Monty Python just released their entire catalogue on YouTube in high quality MP4. And thereby increased their DVD sales by 23000% overnight. And still the greedos of Hollywood don't catch on. Is it about money or is it just 'don't touch my ball'?

No one cares what happens to the media companies in Hollywood anymore. People care about the artists themselves but not the suits. The suits are always trying to screw everyone - their customers and their clients both. They don't get any sympathy. By definition. They're the antipode of artistic to the last one.

Charlie Chaplin, Douglas Fairbanks Jr, and Mary Pickford once upon a time got sick and tired of the old studio system in Hollywood and started their own production company. United Artists. Who ran all the 007 movies until Michael Cimino drove them into bankruptcy. Now they're with Sammie Goldwyn and Louie B Mayer.
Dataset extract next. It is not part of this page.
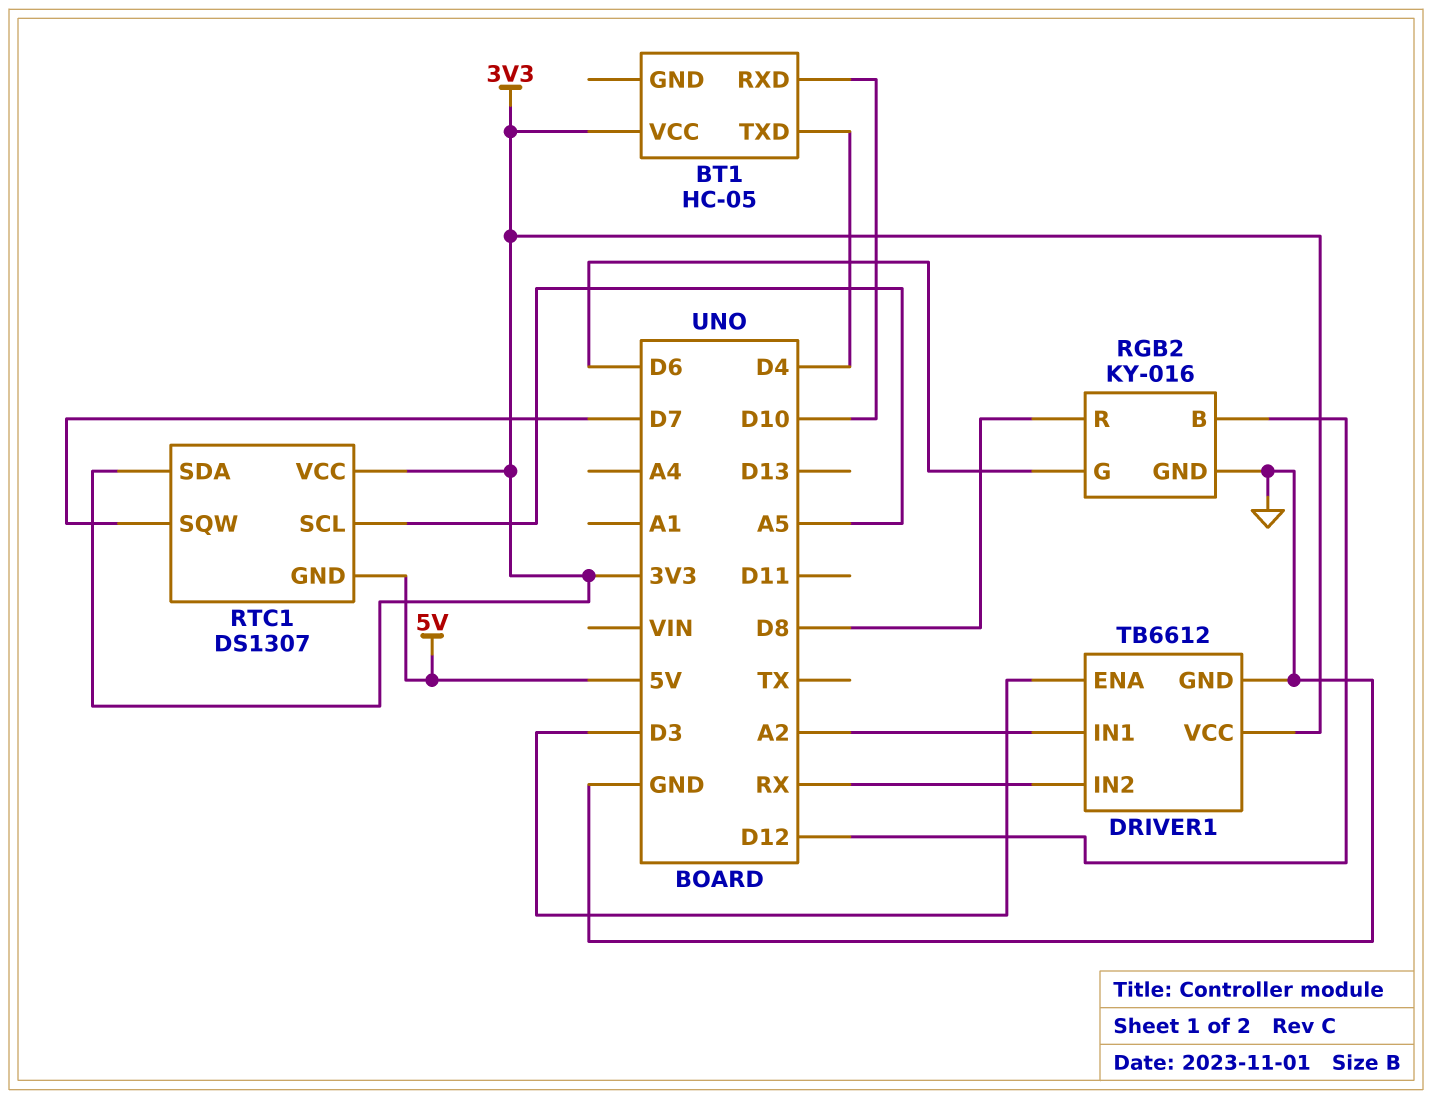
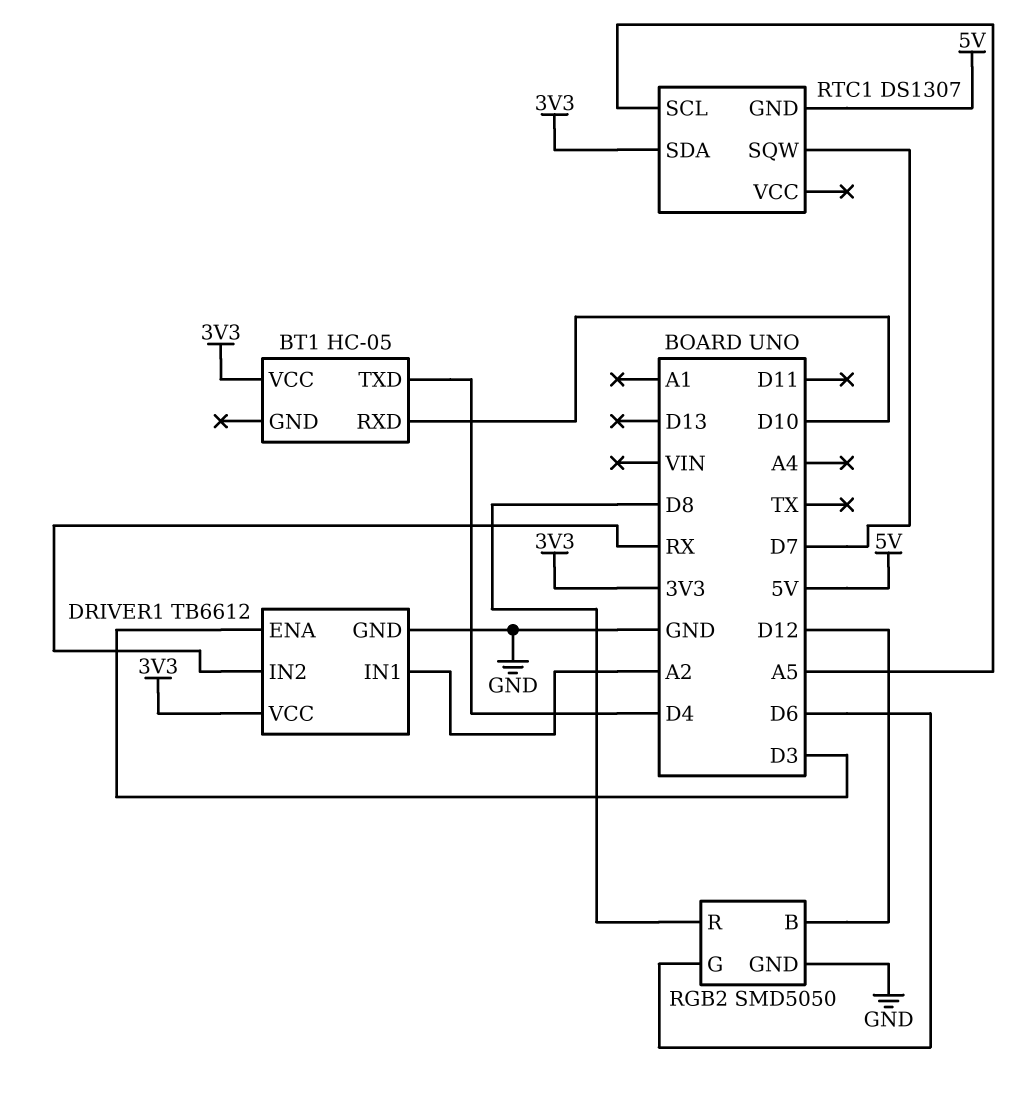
RGB2: KY-016 -> SMD5050
RTC1 pin VCC: 3V3 -> none

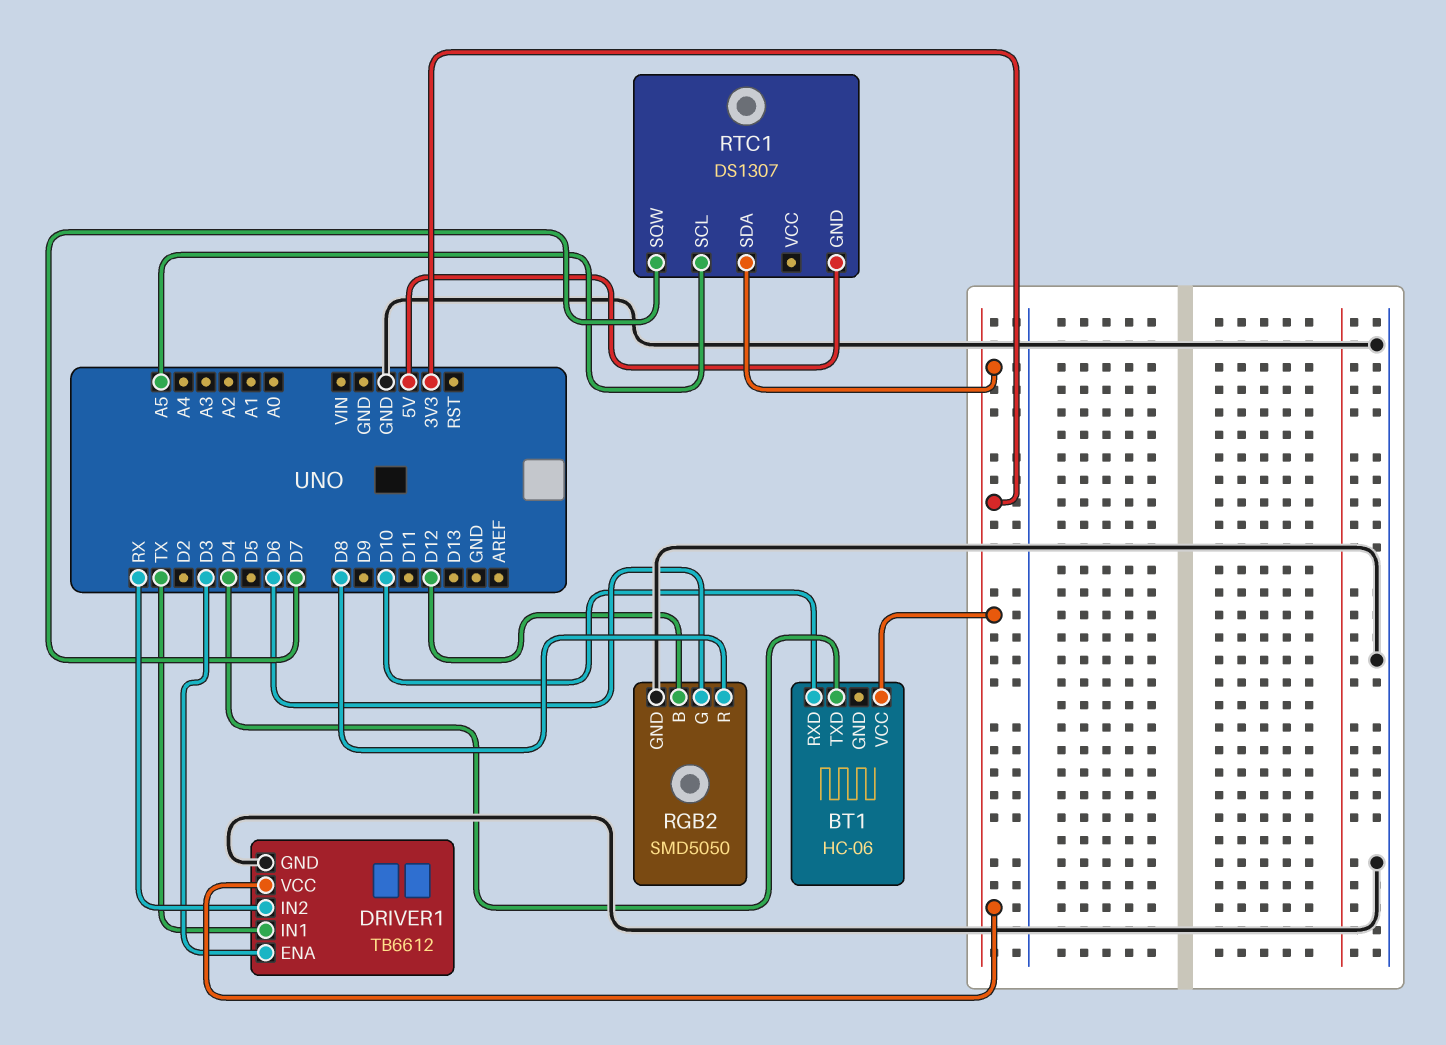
BT1: HC-05 -> HC-06
DRIVER1 pin IN1: A2 -> TX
But it's the thought that counts - your run of the mill Hollywood mogul is a rat.

The verdict in the TPB case will be appealed no matter which way it goes. This will go on for years. Years from now it'll be a different world we live in. Who knows? Maybe Spotify will have taken over by then.

Although it's only available in seven countries (unless you have a good selection of open proxies) Spotify caught the entire world off guard and showed that even TPB's a thing of the past. Who wants to assemble piles and piles of CDs when you can get what you want faster from the cloud? The cloud is cheaper and easier!

And bandwidth might not permit it today but by tomorrow there will be film based Spotifies. What does it cost to rent a movie from Blockbuster? How many times per month do you do it? What's a $20 monthly subscription fee for 'all you can eat' against that?

They'll make money, those Hollywood rats. They always do, as Rick Falkvinge told them point blank. They'll adapt a model like Fredrik Neij told them to do and they'll stop complaining and go out and do what they're supposed to do again.

Rip people off and make lots of money. But they'll do it from behind the curtains. They'll stop harassing people. So they don't get people angry at them all the time.

And then the world can move on and relax. Until the next great technology breakthrough.

I love bandwidth! I have 100 megabits at home and I want a gig!